DOE Funds 40 New Projects

The selected OPEN 2018 projects are in 21 states and fall into nine technical categories, including transportation, electricity generation and delivery, and energy efficiency.

The U.S. Department of Energy is providing $98 million in funding for 40 new projects as part of OPEN 2018, the Advanced Research Projects Agency-Energy's latest open funding opportunity. The money will support some of America's top energy innovators' R&D projects as they seek to develop technologies to transform the U.S. energy system, according to the agency's news release.

"ARPA-E's open solicitations serve a valuable purpose: They give America's energy innovators the opportunity to tell us about the next big thing," said U.S. Secretary of Energy Rick Perry. "Many of the greatest advances in human history started from the bottom up with a single person or idea, and OPEN 2018 provides a chance to open our doors to potentially the next great advancement in energy."

One of the funded projects is the being developed by the University of California San Diego, which is getting $1,894,705 from DOE. It is developing a universal battery integration system that utilizes second-life batteries from electric vehicles. DOE noted that, during the next decade, millions of electric vehicle batteries will be retired worldwide, and those batteries can be utilized in a "second life" to provide inexpensive stationary storage for homes, businesses, and the electricity grid. But it's challenging to combine batteries with different ages and usage histories. The UC San Diego project will develop a modular power converter matrix to control power flow to connected battery modules and will also incorporate advanced life cycle control modeling and optimization algorithms to condition batteries for resale and create a scalable, low-cost stationary storage system.
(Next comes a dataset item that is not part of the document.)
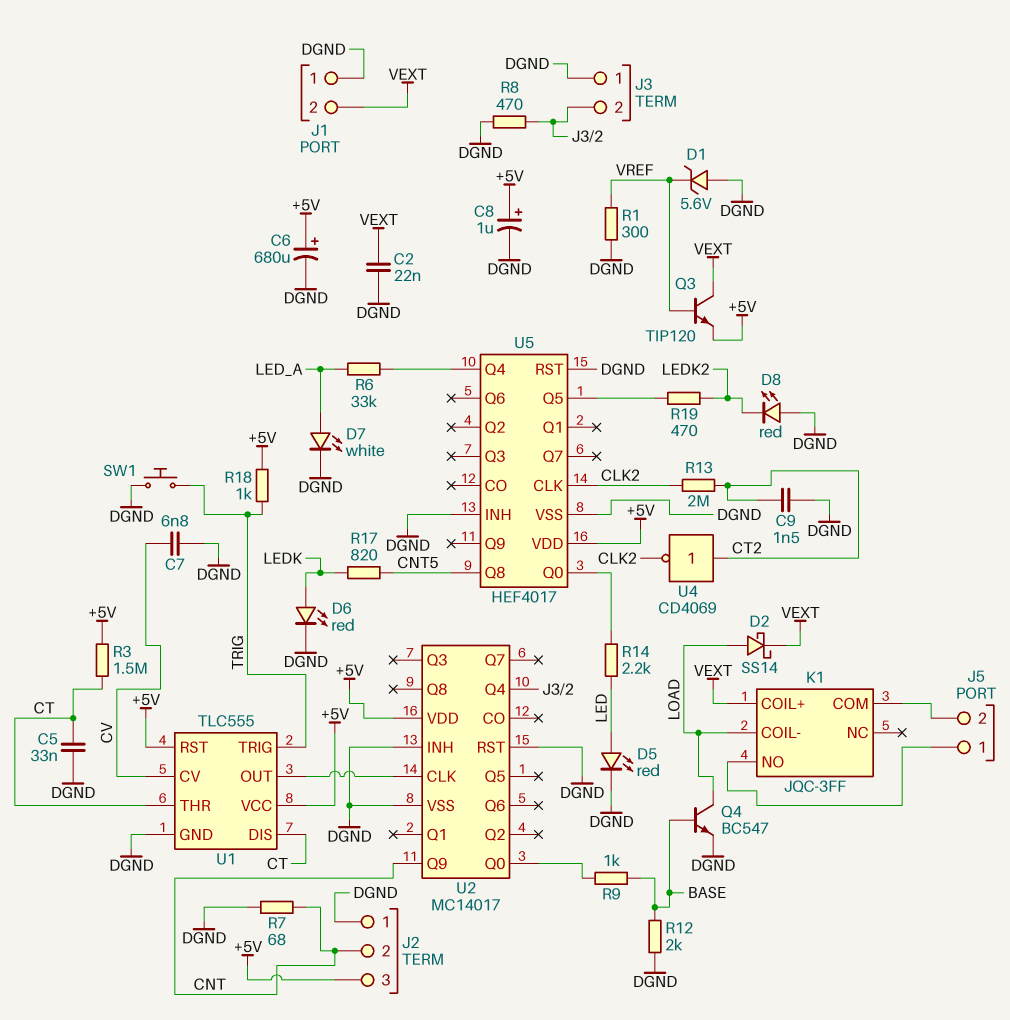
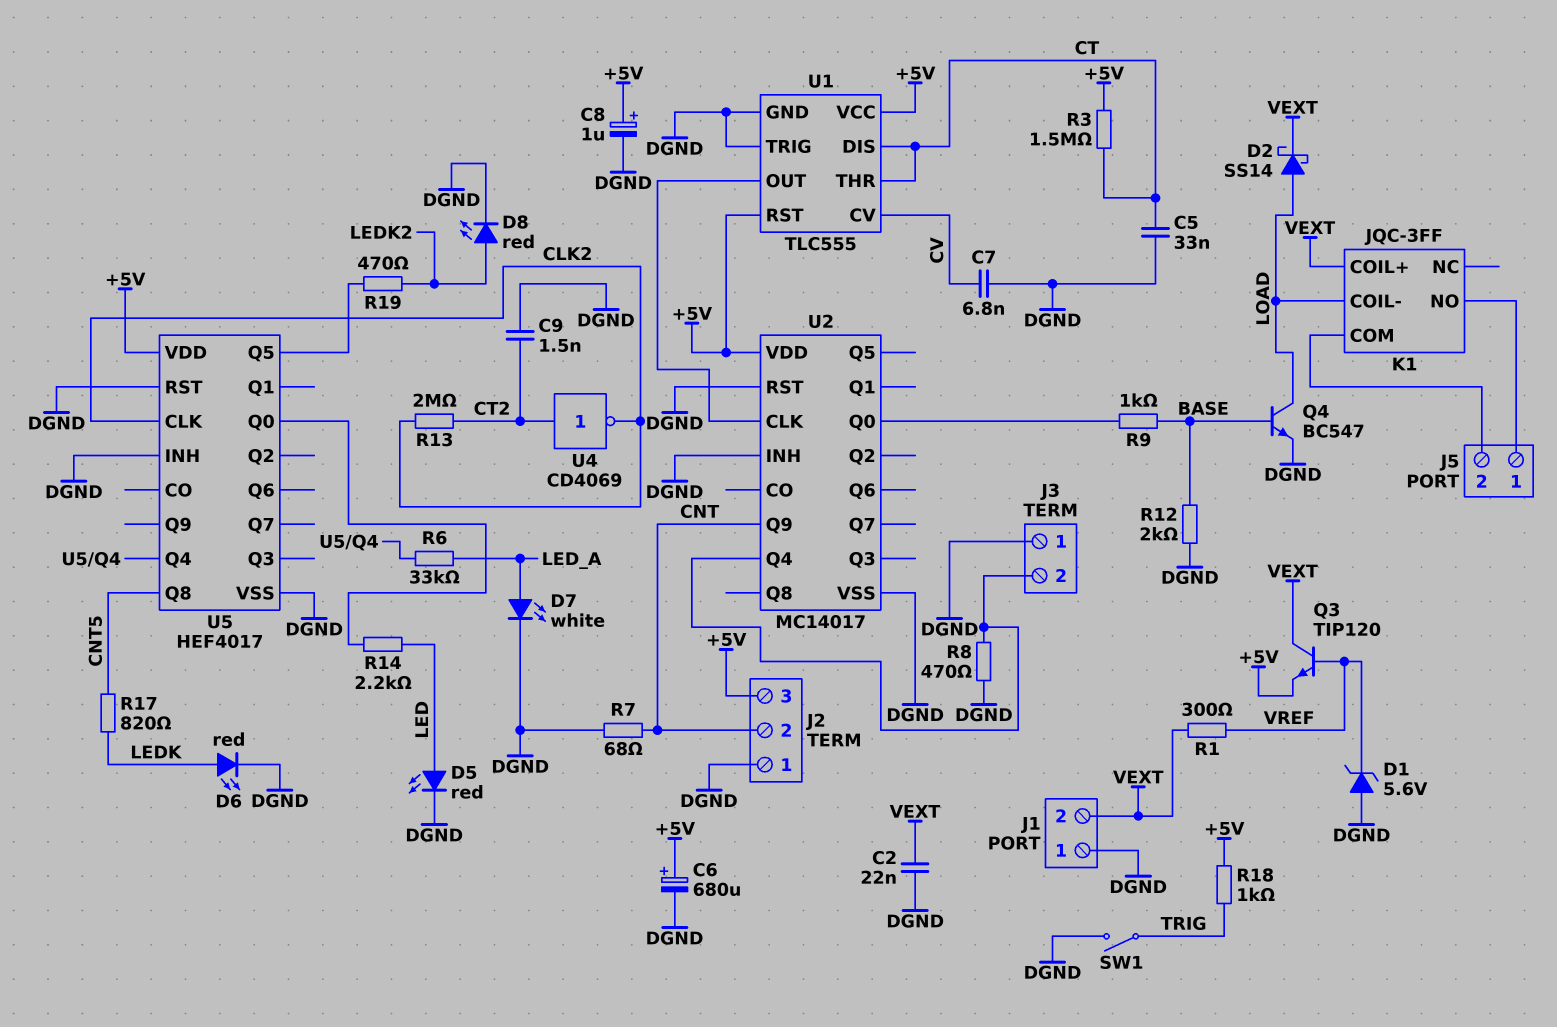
D8: LED red (A DGND, K LEDK2) -> LED red (A LEDK2, K DGND)
R1: 300 (DGND, VREF) -> 300 (VEXT, VREF)
SW1: button (DGND, TRIG) -> switch (DGND, TRIG)
U1 pin TRIG: TRIG -> DGND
OPEN solicitations are an open call to scientists and engineers for transformational technologies across the scope of ARPA-E's energy mission. The selected OPEN 2018 projects are in 21 states and fall into nine technical categories, including transportation, electricity generation and delivery, and energy efficiency. About 43 percent of the selected 2018 projects will be led by universities, 35 percent by small businesses, and the rest by large businesses, non-profit organizations, or federally funded research and development centers.